Bisher selten zu sehen

Die Kunsthalle Krems widmet einer der First Ladies des abstrakten Expressionismus (andere sind zum Beispiel die nicht weniger spannenden US-Amerikanerinnen Lee Krasner und Grace Hartigan) gerade eine aufschlussreiche Retrospektive, denn in Österreich ist das Werk der 1928 geborenen New Yorkerin bisher nur selten zu sehen gewesen. Die von Museumsdirektor Florian Steininger kuratierte Schau fokussiert auf Frankenthalers Arbeiten auf Papier (76 an der Zahl) und zeigt sie neben einigen ausgewählten Gemälden, vor allem Mittel- und Großformaten.

Größe machte Frankenthaler keine Angst. Gerade einmal 23 Jahre jung war die Tochter aus gutem, jüdischem Hause, als sie 1951 als eine von wenigen Frauen bei der für die Künstler der New York School wichtigen 9th Street Art Exhibition mit einem Großformat vertreten war. Da hatte sie ihre kubistische Phase genauso wie ihr Kunststudium schon hinter sich gelassen, ließ Formen und Farben organisch und frei im Bildraum tanzen.

Verdünnte Ölfarbe auf Leinwand

1952 sollte schon Frankenthalers Opus magnum oder zumindest ihr wohl einflussreichstes Werk Sea and Mountains folgen. Ihre unbehandelten Leinwände breitete sie wie Jackson Pollock auf dem Boden aus. Anstatt wie Pollock zu "drippen", goss sie verdünnte Ölfarbe auf die Leinwand, der sie dann mit verschiedenen Werkzeugen (z. B. Wischmopps) beim Einwirken in den Stoff half. Die mit dieser Technik entstandenen Bilder sollten unter dem Namen Soak-Stain-Paintings in die Kunstgeschichte eingehen.

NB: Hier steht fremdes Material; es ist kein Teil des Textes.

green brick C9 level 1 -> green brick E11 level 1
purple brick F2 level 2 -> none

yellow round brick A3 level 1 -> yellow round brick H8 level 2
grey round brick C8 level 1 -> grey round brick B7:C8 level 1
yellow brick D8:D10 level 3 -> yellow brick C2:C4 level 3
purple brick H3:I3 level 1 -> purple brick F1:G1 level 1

Die Künstler Morris Louis und Kenneth Noland sahen Sea and Mountains in Frankenthalers Atelier und gingen als veränderte Männer heraus. Louis nannte das Werk "bridge from Pollock to what was possible" – natürlich im Sinne eines Auftrags an sich selbst. Beide Künstler entwickelten die Technik weiter, ohne sich Frankenthaler allzu sehr zu Dank verpflichtet zu fühlen.

Foto: Catherine Ursillo/ Photo Research

Zwar wurden die wenigen abstrakten Expressionistinnen mehr als nur geduldet – teilweise waren sie ja auch die Partnerinnen der männlichen Kollegen –, trotzdem nimmt man die Kunstströmung heute vor allem als den Boys Club wahr, der er auch war. Dafür haben sie schon damals gesorgt – allen voran Kritikerpapst und Gatekeeper Clement Greenberg, der mit Frankenthaler liiert war, bevor sie mehr als ein Jahrzehnt mit ihrem Kollegen Robert Motherwell verheiratet war.

Das sei hier nur am Rande erwähnt, denn die Ausstellung baut angenehmerweise nicht auf "der schillernden Frauenfigur" auf, die Frankenthaler auch war. Die Retrospektive erwähnt statt diesbezüglicher Anekdoten nur biografische hard facts und lässt Frankenthalers Arbeit für sich sprechen.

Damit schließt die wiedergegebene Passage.